JAKARTA, BACAPESAN – Publik sempat digegerkan dengan sejumlah nama produk berkonotasi negatif tetapi mendapat sertifikat halal. Sorotan itu direspons langsung oleh sejumlah pemangku kepentingan. Yakni, Badan Penyelenggara Jaminan Produk Halal (BPJPH) Kementerian Agama (Kemenag), Komisi Fatwa Majelis Ulama Indonesia (MUI), dan Komite Fatwa Produk Halal.
Ketiga institusi itu menggelar pertemuan dan menyepakati solusi terhadap 151 produk bersertifikat halal yang penamaannya bermasalah. Adapun beberapa produk dengan nama berkonotasi negatif dan bersertifikat halal itu adalah “tuyul”, “tuak”, “beer”, dan “wine”. Pertemuan itu berlangsung di Serpong, Tangerang Selatan (Tangsel).

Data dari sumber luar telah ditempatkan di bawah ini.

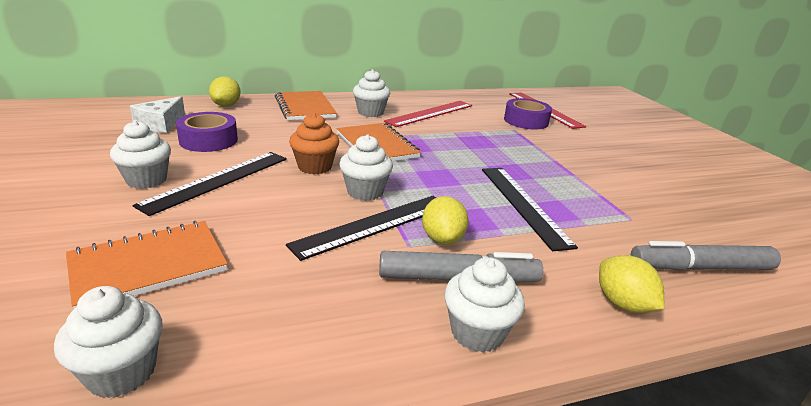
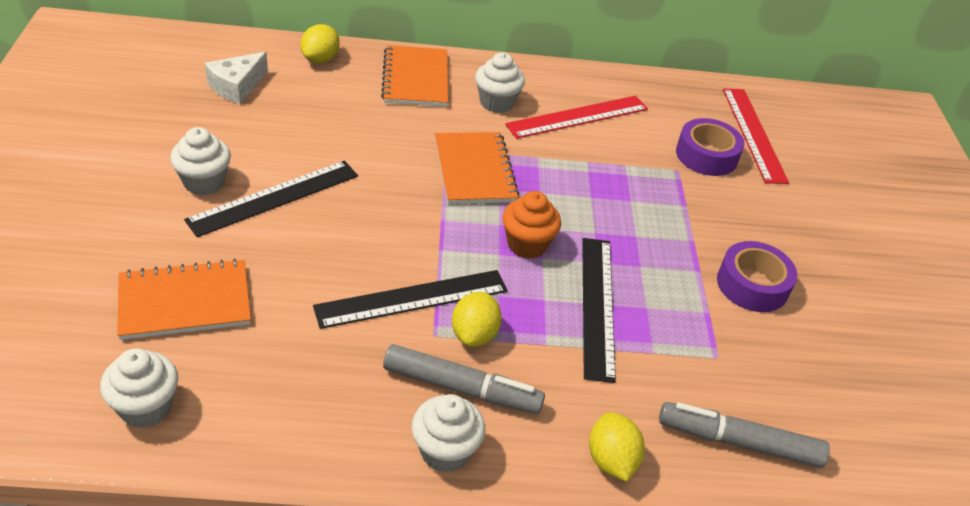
camera: 15 degrees right, 15 degrees up
(208, 140) = (282, 126): purple tape -> purple tape (752, 285)
(315, 167) = (385, 195): orange cupcake -> orange cupcake (527, 245)
(365, 192) = (424, 247): white cupcake -> none

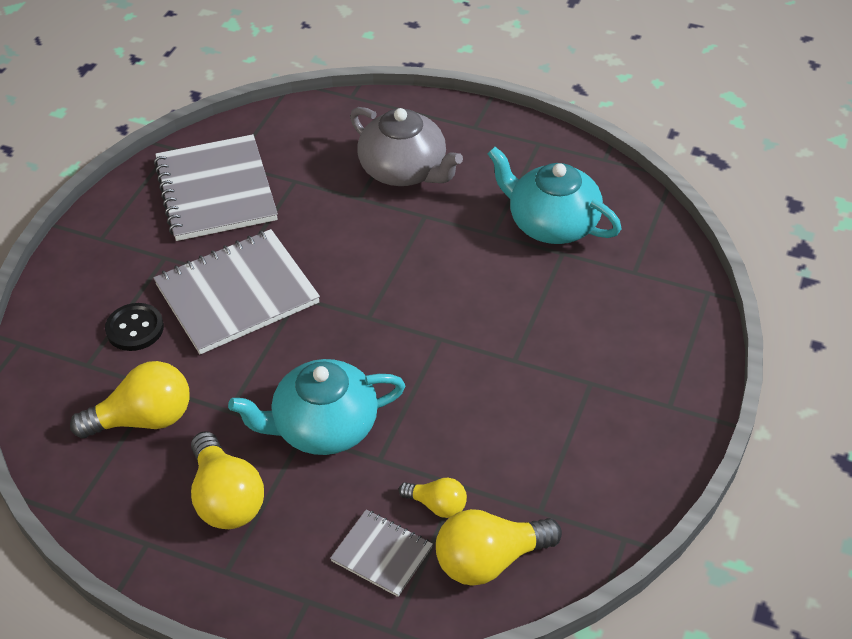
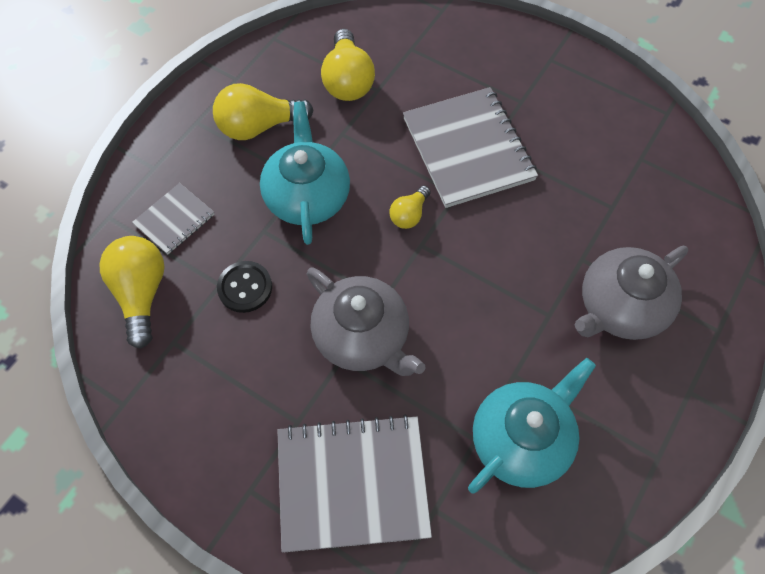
camera: 100 degrees right, 15 degrees up
(135, 328) = (442, 78): black button -> black button (245, 287)
(216, 191) = (603, 143): grey notebook -> grey notebook (352, 483)
(437, 505) = (205, 265): yellow light bulb -> yellow light bulb (409, 214)
(486, 347) = (362, 337): none -> grey teapot

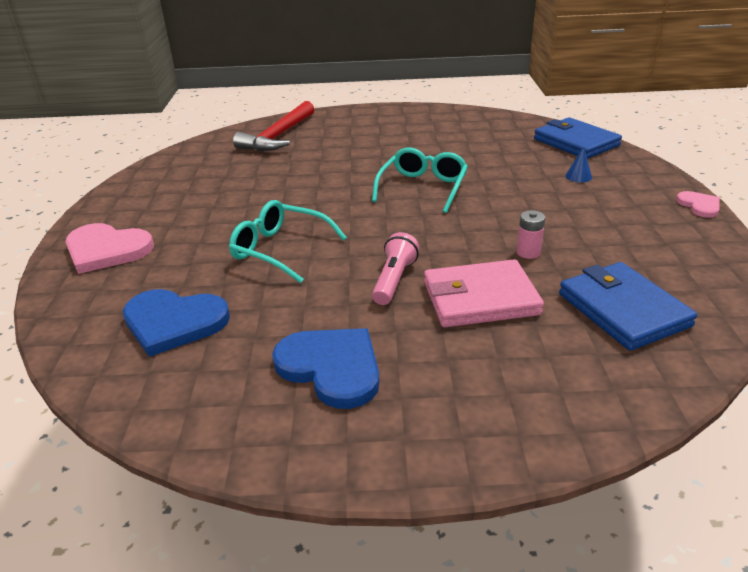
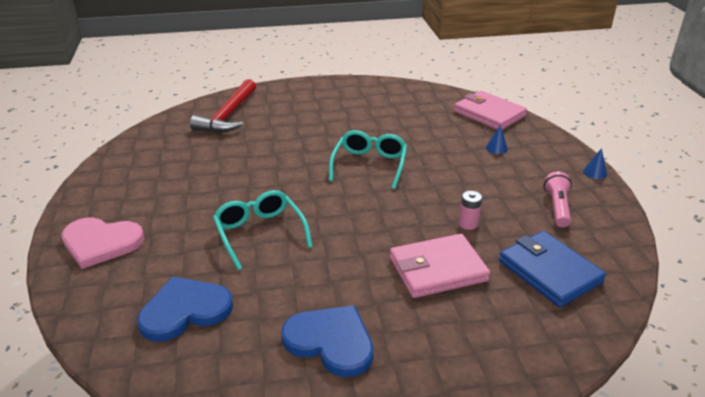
camera: 10 degrees left, 0 degrees up
(174, 322) = (185, 310): blue heart -> blue heart turned 150 degrees clockwise
(280, 249) = (260, 233): turquoise glasses -> turquoise glasses turned 45 degrees clockwise
(394, 280) = (364, 257): pink flashlight -> pink flashlight (557, 207)
(576, 142) = (489, 114): blue wallet -> pink wallet
(699, 205) = (595, 172): pink heart -> blue cone

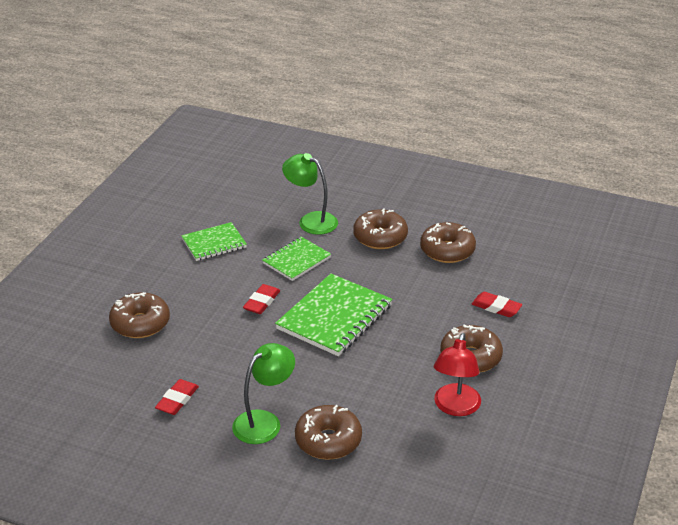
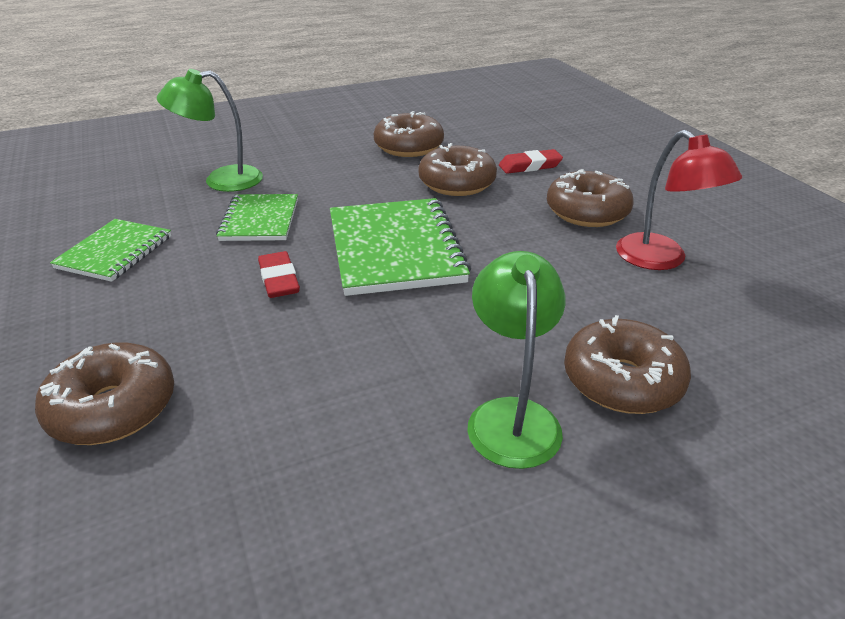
camera: 45 degrees left, 0 degrees up
(177, 400) = (338, 481): red eraser -> none
(380, 237) = (324, 163): brown donut -> brown donut (457, 183)

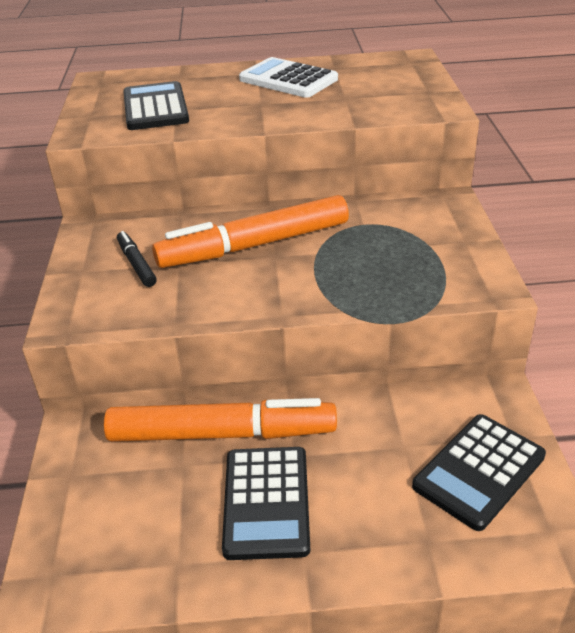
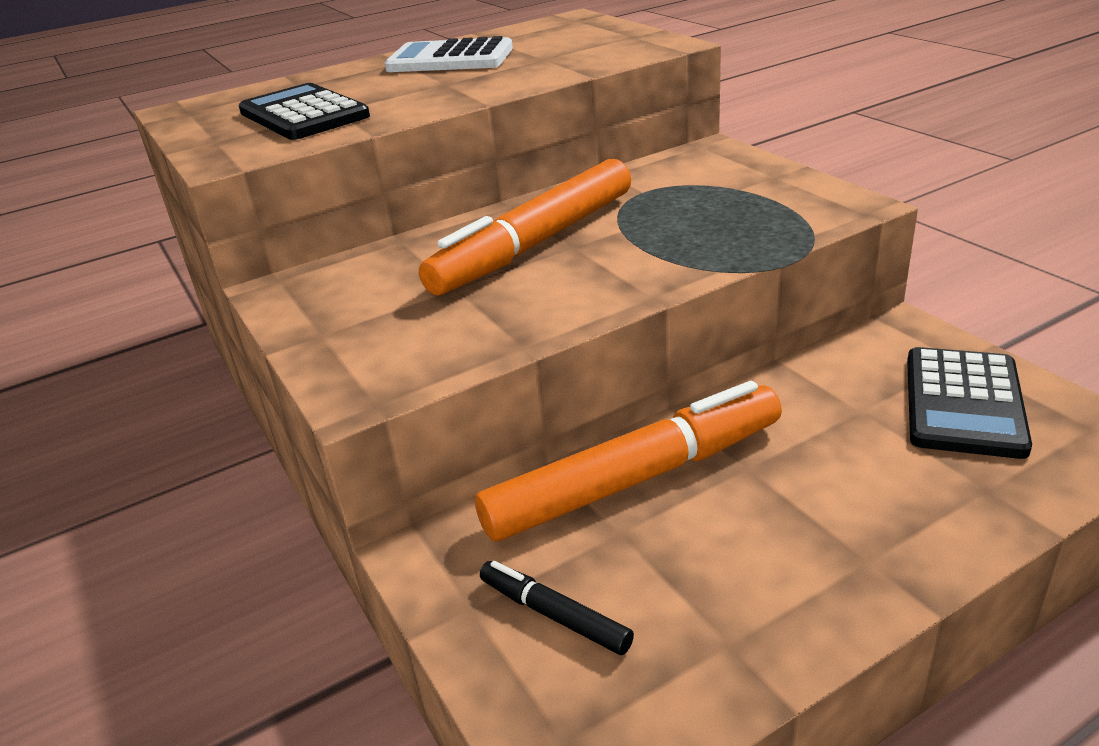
camera: 25 degrees left, 5 degrees down
(136, 264) = (396, 304): black marker -> black marker (554, 615)
(266, 502) = (768, 528): black calculator -> none

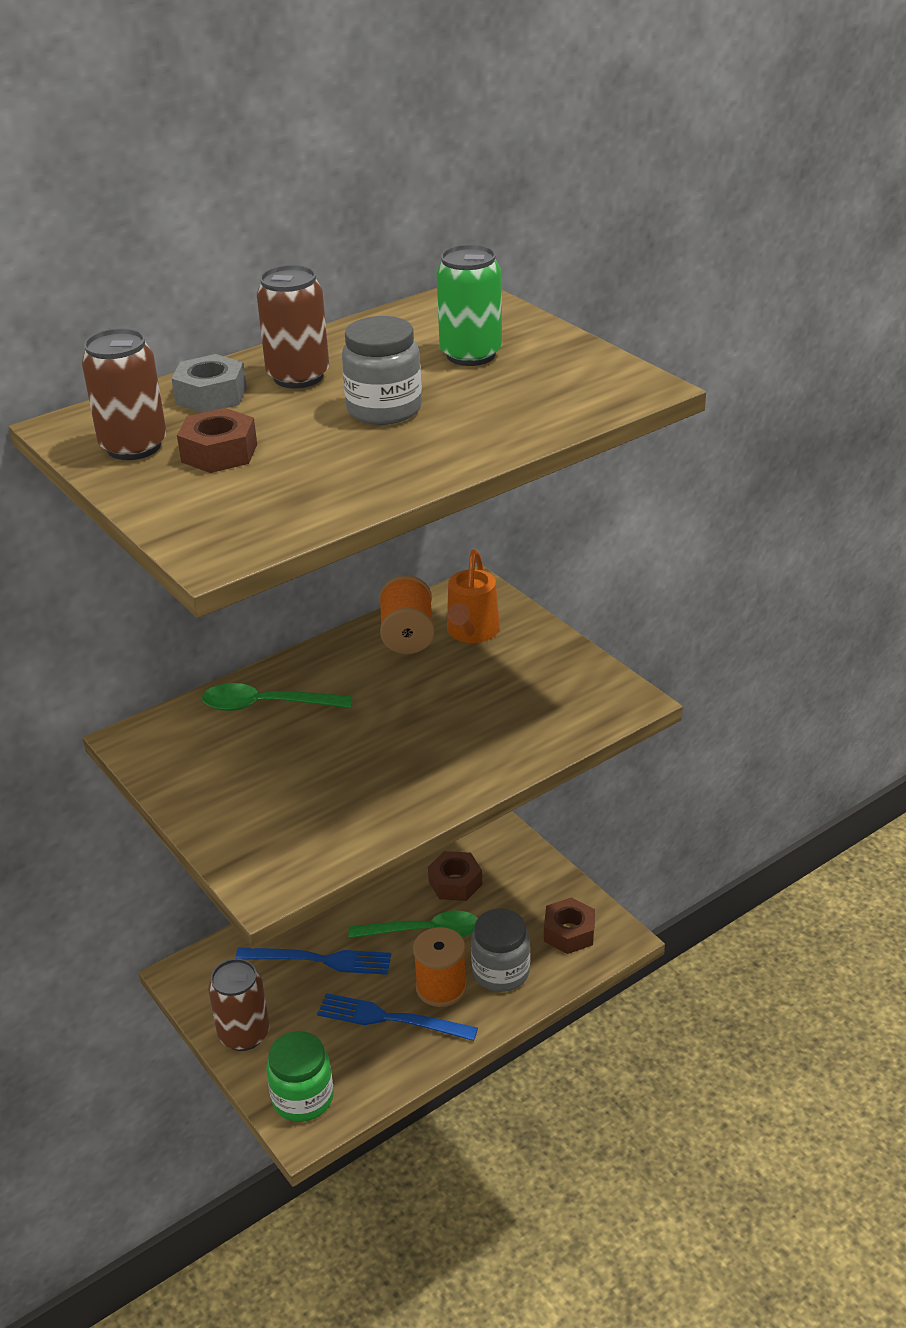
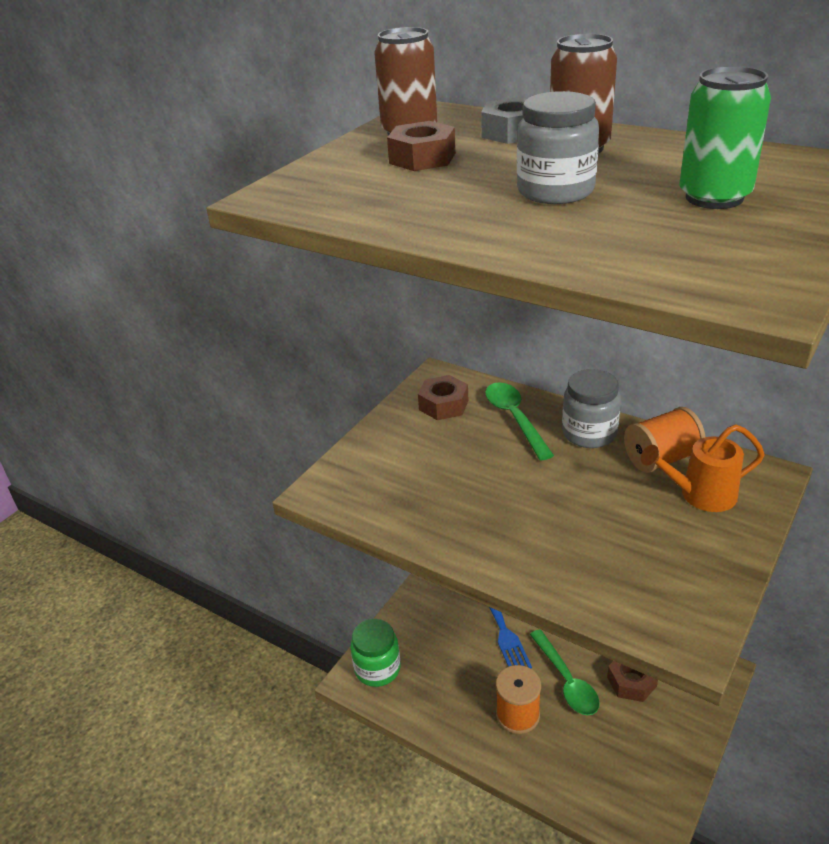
camera: 70 degrees right, 0 degrees up
(244, 1034) = (416, 612): brown can -> none
(391, 1019) = (471, 693): blue fork -> none
(501, 972) = (557, 752): grey jar -> grey jar (589, 433)
(569, 932) = (632, 791): brown nut -> brown nut (443, 405)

“Kami mengadakan pertemuan konsolidasi dengan Komisi Fatwa Majelis Ulama Indonesia dan Komite Fatwa Produk Halal. Konsolidasi itu untuk mengidentifikasi nama-nama produk yang disinyalir menyangkut penamaan-penamaan produk yang berkonotasi dan tidak diperbolehkan di dalam Fatwa MUI,” kata Kepala BPJPH Muhammad Aqil Irham di Serpong.
Dalam konsolidasi itu diperoleh data bahwa 5.314.453 produk telah bersertifikat halal. Di dalamnya terdapat 151 produk dengan nama bermasalah. Persentasenya 0,003 persen. “Artinya, alhamdulillah kita cukup proper. Namun demikian, dari 151 itu kita identifikasi temuannya ada dua, yang dikecualikan berjumlah 30 dan tidak dikecualikan berjumlah 121,” lanjut Aqil.
Ketua MUI Bidang Fatwa Asrorun Niam Soleh mengatakan, merujuk Fatwa MUI nomor 44 tahun 2020, terdapat dua kondisi terkait penamaan produk. Pertama, sesuai dengan fatwa ada pengecualian terkait dengan penggunaan nama, bentuk, dan atau kemasan yang diatur di dalam fatwa nomor 44 tahun 2020. Misalnya, yang secara ‘urf atau kebiasaan di tengah masyarakat dikenal sesuatu yang biasa atau tidak terasosiasi dengan sesuatu yang haram, misalnya bir pletok, dikenal sebagai jenis minuman tradisional yang halal, suci, dan tidak terasosiasi dengan pengertian bir yang mengandung alkohol.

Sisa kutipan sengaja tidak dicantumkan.